Explain the reasons:

1. In the electrolytic reduction of alumina, the graphite anode is gradually consumed.
2. Roasting is carried out on sulphide ores and not on carbonate ores.
3. Carbon can reduce lead oxide but not aluminium oxide.

Answer 1

(i) In the electrolytic reduction of alumina molten aluminium is produced at the cathode and oxygen gas is evolved at the anode.

${\mathrm{Al}}_2{\mathrm{O}}_3\left(\mathrm{aq}\right)\stackrel{\mathrm{Electrolysis}}{\to }{\mathrm{Al}}^{3+}\left(\mathrm{aq}\right)+{\mathrm{O}}^{2-}\left(\mathrm{aq}\right)$

At cathode: The aluminium gets reduced by the gain of electrons.

$2{\mathrm{Al}}^{3+}\left(\mathrm{aq}\right)+6{\mathrm{e}}^{-}\to 2\mathrm{Al}\left(\mathrm{s}\right)$

At anode: The oxide ion gets oxidized by losing the electrons.

$$\begin{gathered} 6{\mathrm{O}}^{2-}\left(\mathrm{aq}\right)-12{\mathrm{e}}^{-}\to 6\left[\mathrm{O}\right]\left(\mathrm{g}\right) \\ 3\mathrm{O}\left(\mathrm{g}\right)+3\mathrm{O}\left(\mathrm{g}\right)\to 3{\mathrm{O}}_2\left(\mathrm{g}\right) \end{gathered}$$

• The oxygen gas evolved at the anode reacts with graphite anodes and forms carbon monoxide which further forms carbon dioxide.

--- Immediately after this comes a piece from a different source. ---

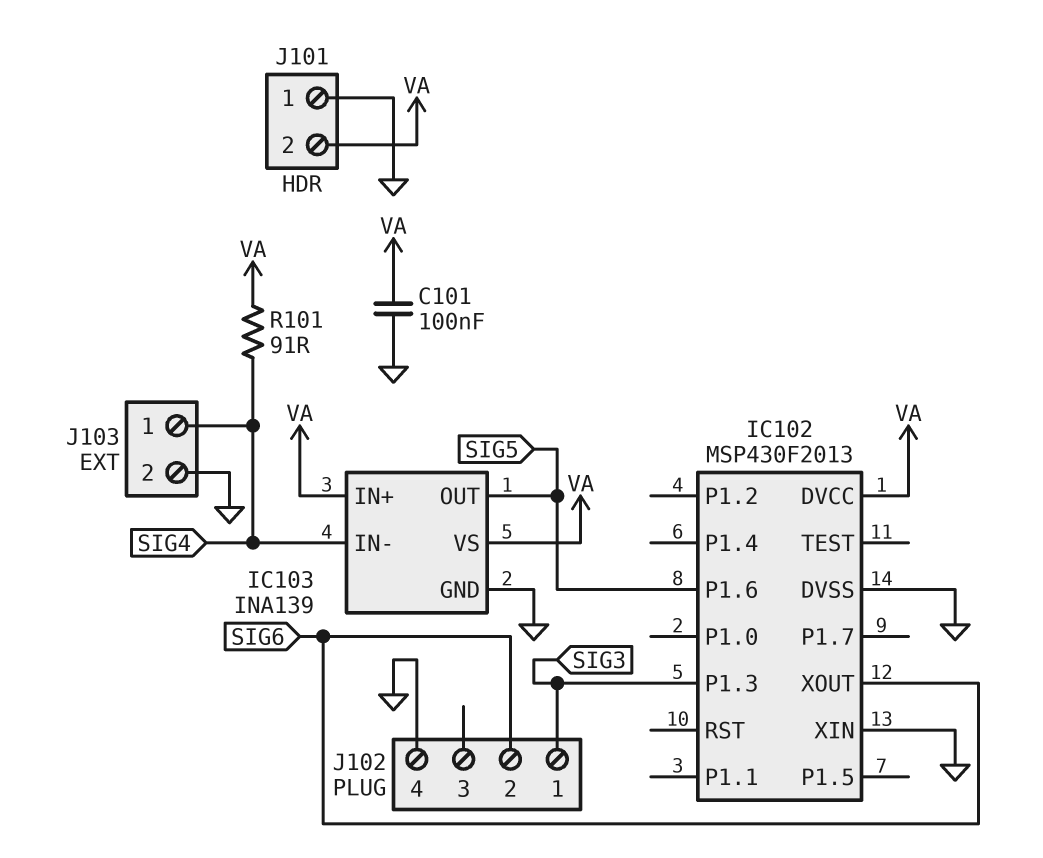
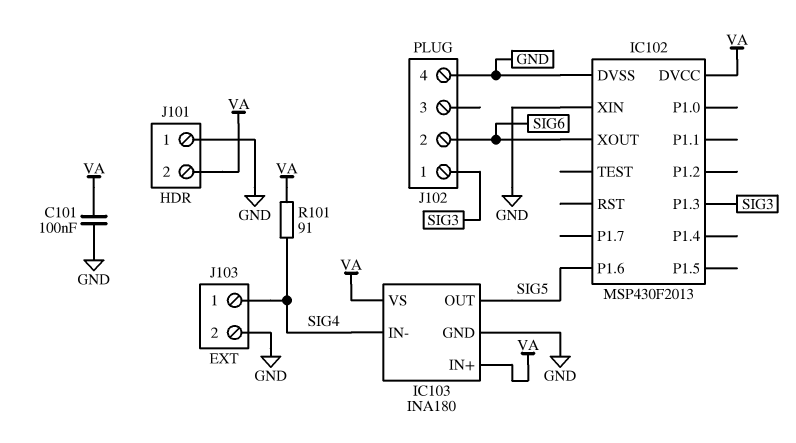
IC103: INA139 -> INA180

$$\begin{gathered} 2\mathrm{C}\left(\mathrm{g}\right)+{\mathrm{O}}_2\left(\mathrm{g}\right)\to 2\mathrm{CO}\left(\mathrm{g}\right) \\ 2\mathrm{CO}\left(\mathrm{g}\right)+{\mathrm{O}}_2\left(\mathrm{g}\right)\to 2{\mathrm{CO}}_2\left(\mathrm{g}\right) \end{gathered}$$

• The anodes thus burn away. Therefore, they must be replaced from time to time.

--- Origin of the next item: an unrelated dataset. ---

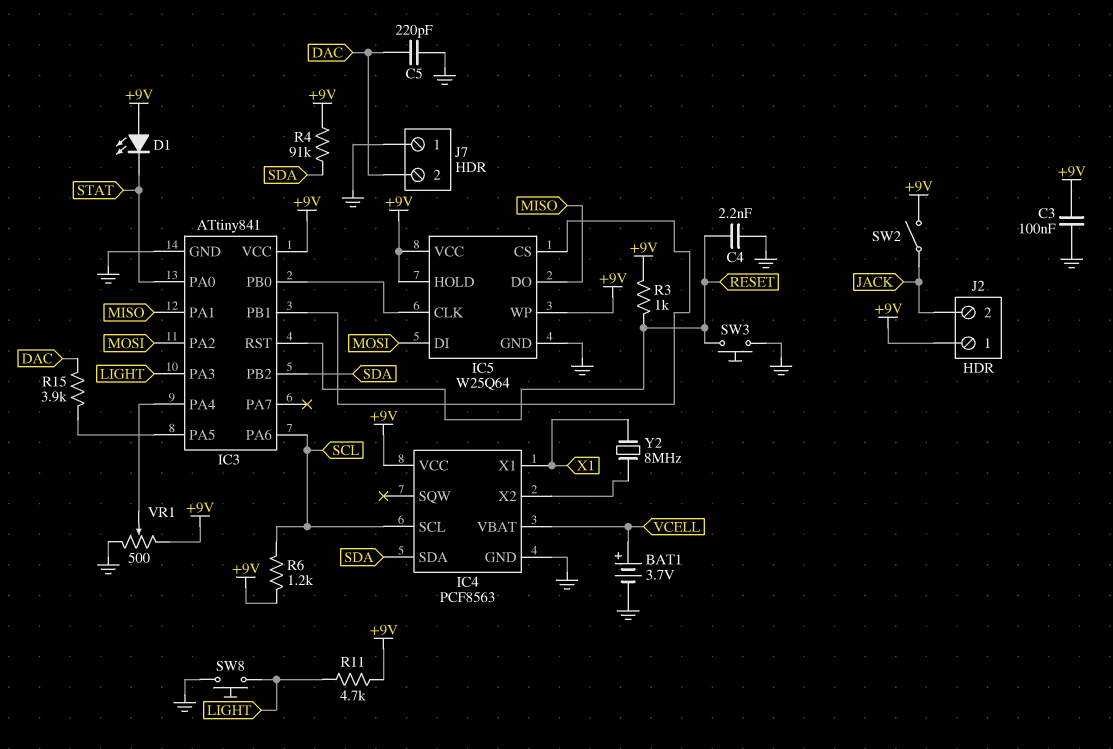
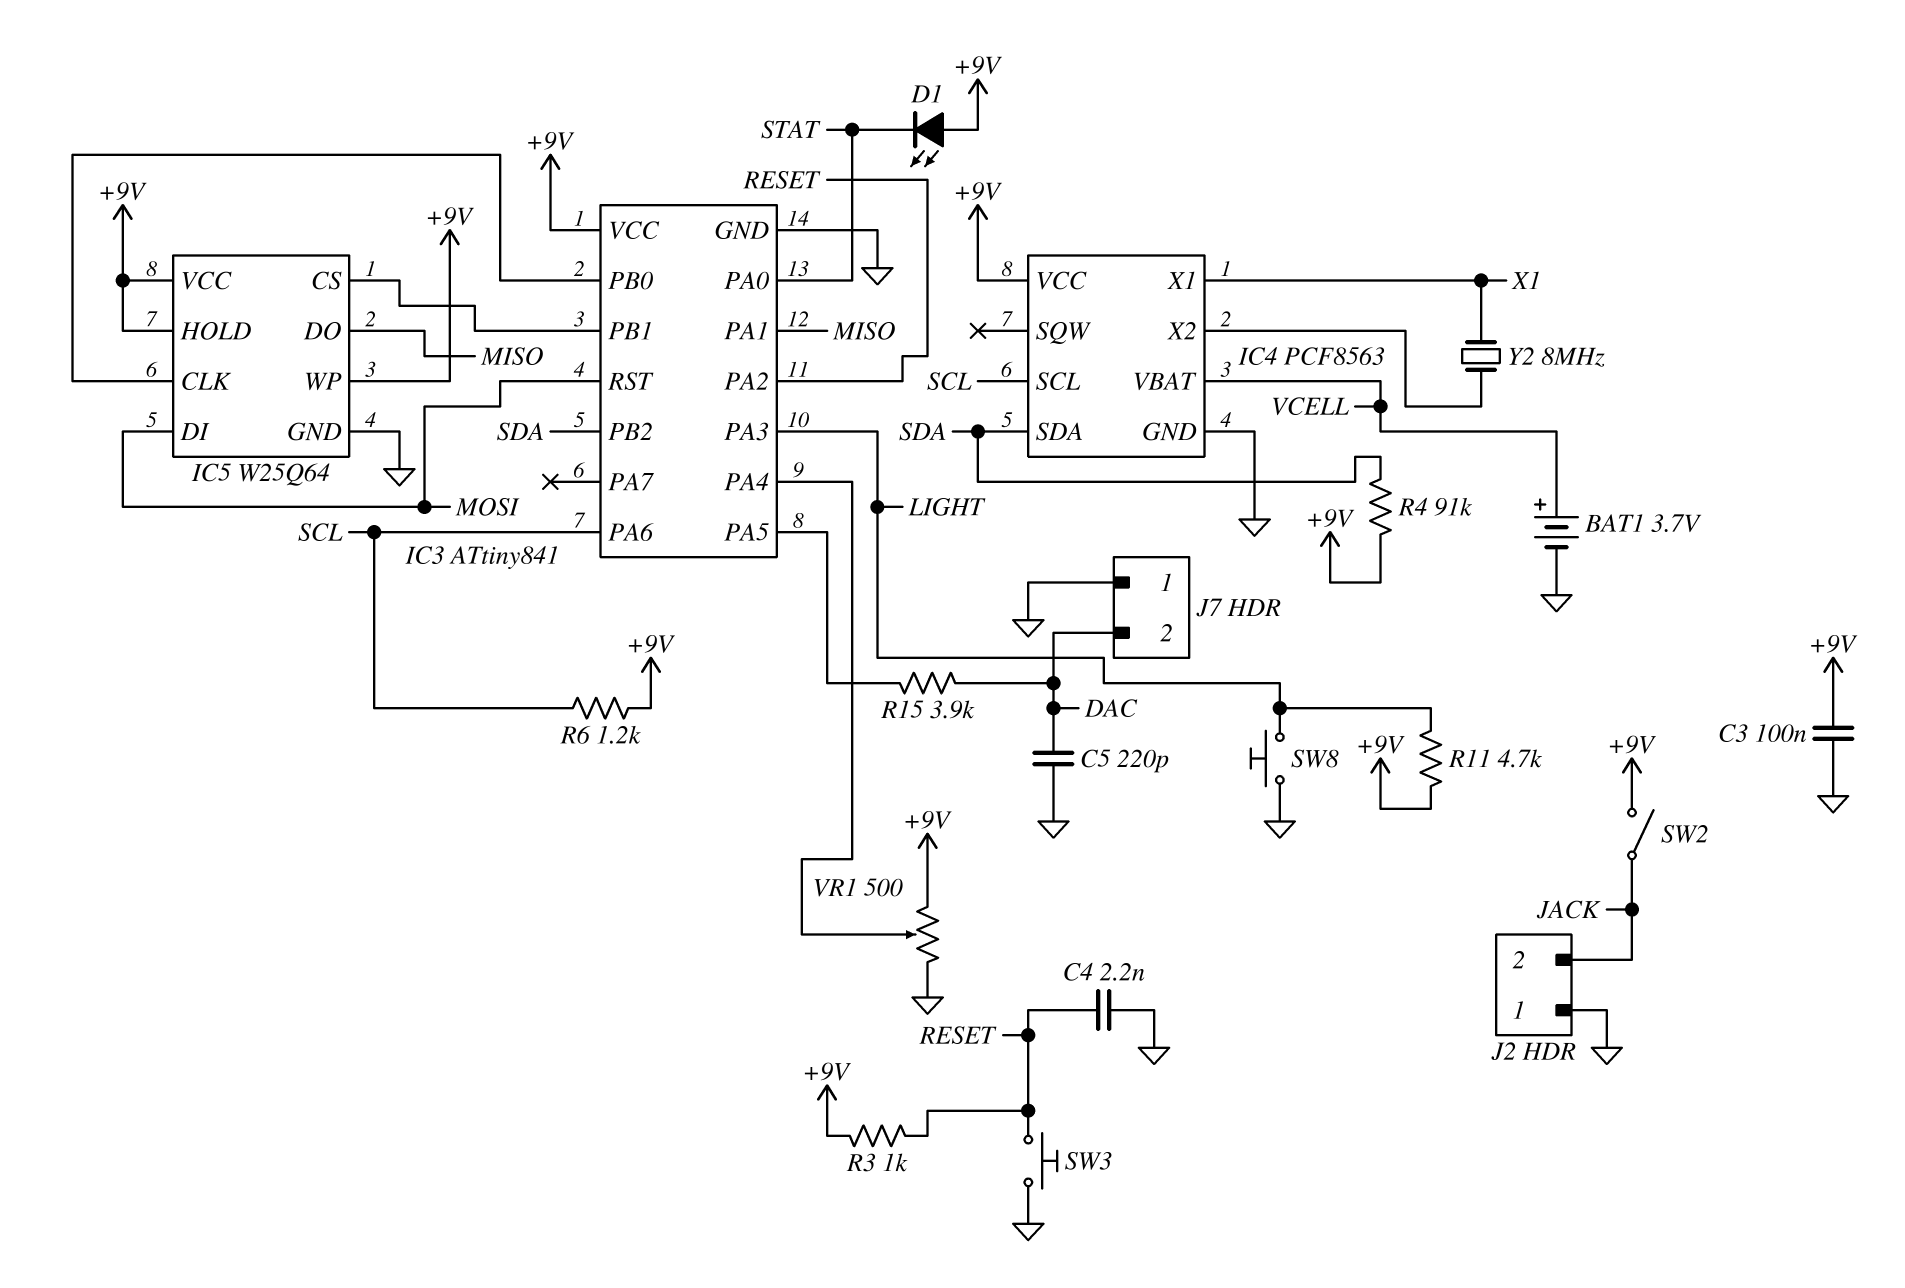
IC3 pin PA2: MOSI -> RESET
IC3 pin RST: RESET -> MOSI
J2 pin 1: +9V -> GND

(ii) Roasting is a process of strongly heating the concentrated ore to a high temperature in excess of air to convert it into a metal oxide from metal sulphides.

$2\mathrm{ZnS}\left(\mathrm{s}\right)+3{\mathrm{O}}_2\left(\mathrm{g}\right)\to 2\mathrm{ZnO}\left(\mathrm{s}\right)+2{\mathrm{SO}}_2\left(\mathrm{g}\right)\uparrow$

Carbonate is converted into oxide by loss of ${\mathrm{CO}}_2$ in the absence of air when heated strongly.

${\mathrm{ZnCO}}_3\left(\mathrm{s}\right)\stackrel{∆}{\to }\mathrm{ZnO}\left(\mathrm{s}\right)+{\mathrm{CO}}_2\left(\mathrm{g}\right)$

(iii) Aluminium oxide is a very stable compound because of its greater affinity toward oxygen. It can not be reduced by carbon, carbon monoxide or hydrogen.

Lead oxide can be easily reduced to metal lead by carbon because lead is less active than aluminium according to activity series.

$$\begin{gathered} \mathrm{PbO}\left(\mathrm{s}\right)+\mathrm{C}\left(\mathrm{s}\right)\to \mathrm{Pb}\left(\mathrm{s}\right)+\mathrm{CO}\left(\mathrm{g}\right) \\ \mathrm{lead}\mathrm{carbon}\mathrm{lead}\mathrm{carbon} \\ \mathrm{oxide}\mathrm{metal}\mathrm{monoxide} \end{gathered}$$